Bones and Joints.

—Syphilitic manifestations in bones are frequent, but are not so common in the joints. While early syphilitic periostitis is not infrequent the actual lesions of the bone are mostly expressions of late syphilis. Nearly all of them are painful. The pain is worse at night, and is called the osteocopic pain of syphilis. At first these bone lesions are hyperplastic, because of the connective tissue in the bone. Periostitis is a common manifestation, and here, again, the neoplastic tendency of the disease is manifested, in that the periosteum is thickened as well as the bone beneath, and swellings called nodes are thus formed. Nodes are met with more often on the tibia and the sternum than elsewhere, but are frequent upon the skull and clavicles. No bone is exempt from these lesions. They often form at points where there has been previous injury. These swellings are ill-defined, and usually quite tender, while the skin over them is easily movable unless secondary infection has occurred and suppuration is present. The nocturnal pains in these lesions, of which patients often complain, are sometimes excruciating. Should suppuration occur, with subsequent formation of ulcer, there may be necrosis of the exposed bone. Another bone lesion of syphilis assumes the type of ostitis. Physiologically this consists essentially of gummatous involvement of the connective tissue, which may be either localized or diffuse. When this undergoes retrocession there occurs a rarefaction of the bone, by which it is weakened and easily broken, so easily in fact that we have to deal sometimes with what is referred to as spontaneous fracture. There is frequently a thickening and condensation of the entire bone, with some distortion, so that the actual weight of the bone may be nearly doubled. Dactylitis is the name given to syphilitic ostitis of the phalanges, which increase in size and become tender and useless, while the skin becomes glazed. Occasionally the disturbance appears to involve the extra-osseous tissues rather than the bones themselves. Bones which are spongy are liable to this disease. Some of the bones in the face are peculiarly susceptible; hence the loss of the bridge of the nose, or of a portion of the hard palate, by the ulcerative processes so common in this disease.

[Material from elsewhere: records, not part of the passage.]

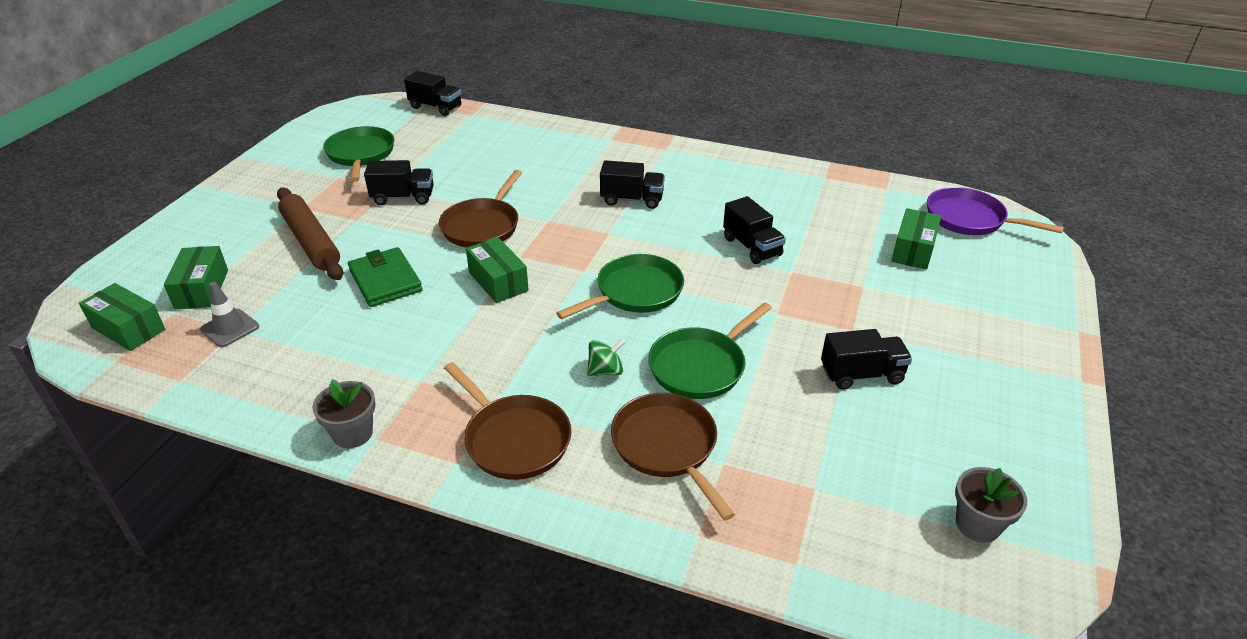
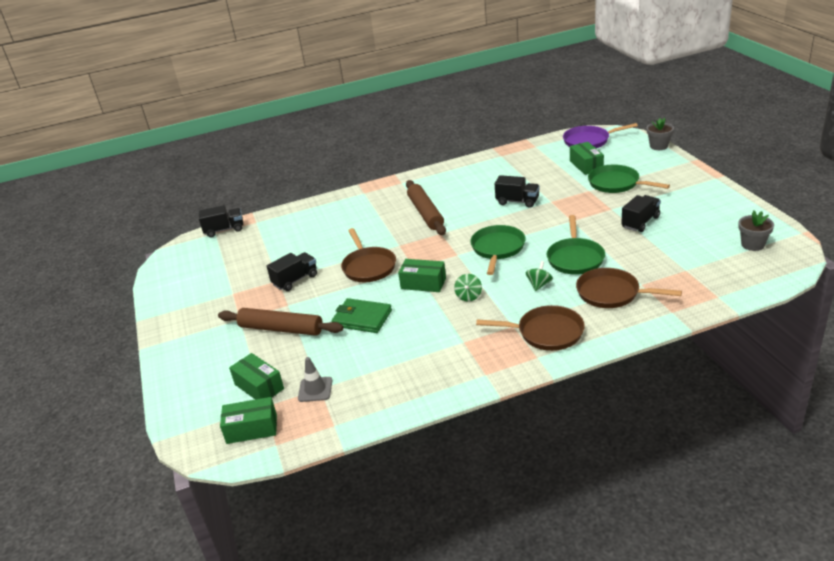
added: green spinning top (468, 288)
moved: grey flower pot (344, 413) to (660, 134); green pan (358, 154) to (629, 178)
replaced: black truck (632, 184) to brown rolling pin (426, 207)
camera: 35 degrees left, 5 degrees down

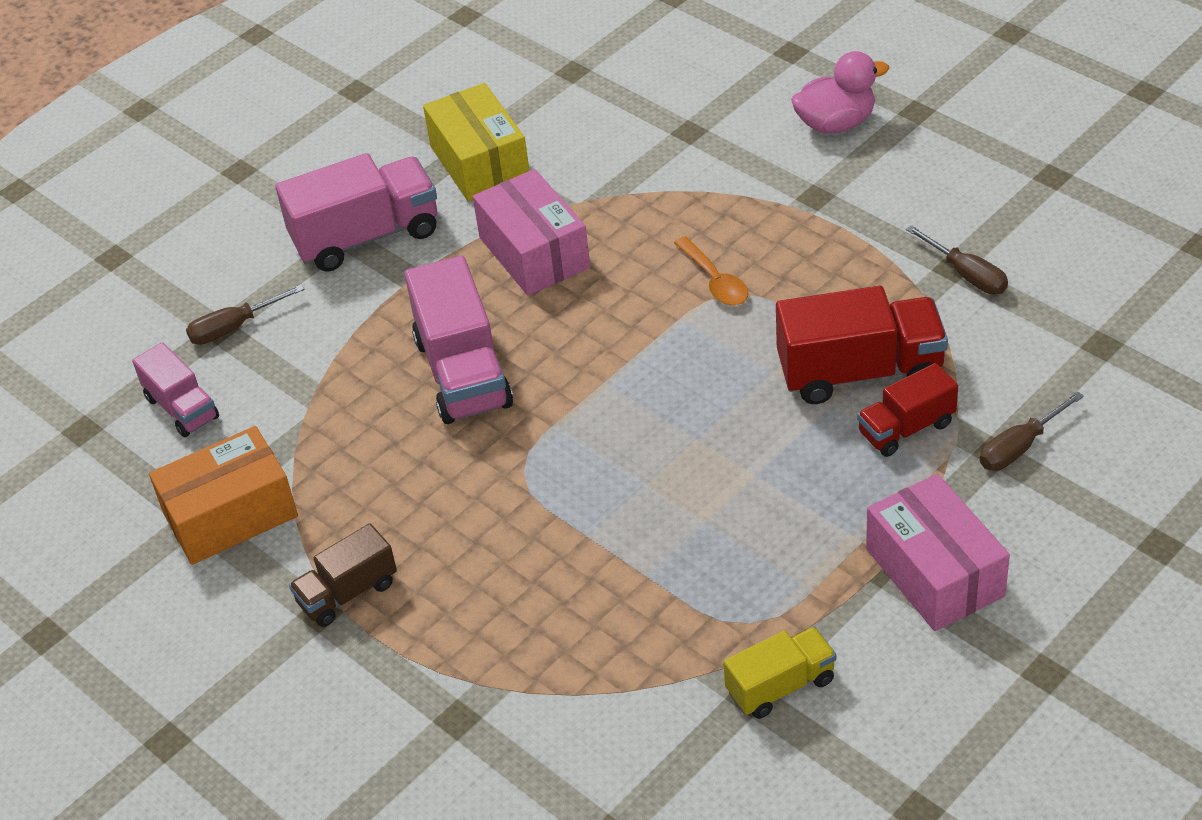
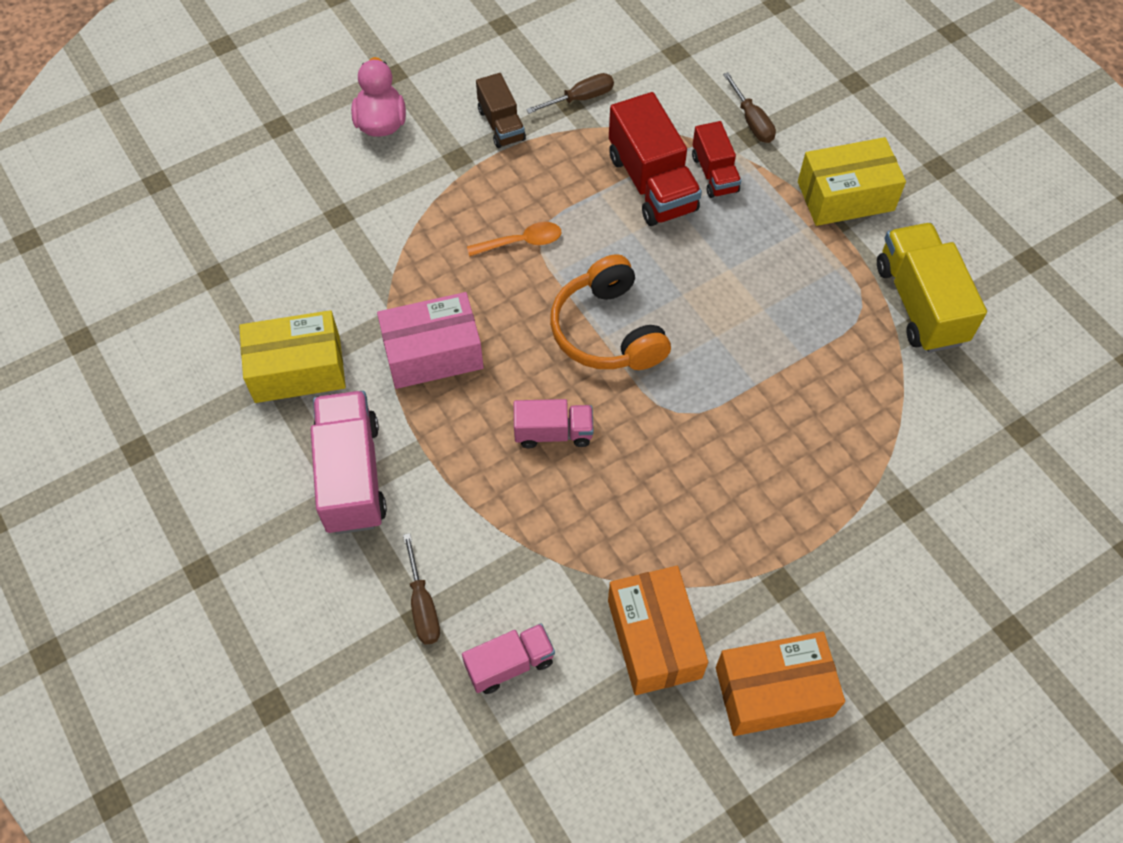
added: orange headphones (610, 312); orange box (780, 684)
moved: brown truck (343, 575) to (501, 110)
recoloured: pink box (938, 552) to yellow box (852, 181)
turned: red truck (862, 345) = (655, 159) 150 degrees clockwise
resized: pink truck (459, 340) = (554, 423) x0.59; yellow truck (779, 673) = (932, 288) x1.71
camera: 80 degrees left, 15 degrees up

The joints are subject to changes somewhat similar to those occurring in tuberculous disease. There may be either a gummatous synovitis or an arthritis, or else destruction of articular surfaces. These joint lesions of syphilis are all slow in their course, and sometimes difficult of distinction from tuberculous and other lesions. They have so much in common with the joint expressions of tabes that some writers believe that tabes is necessarily an expression of syphilis of the cord.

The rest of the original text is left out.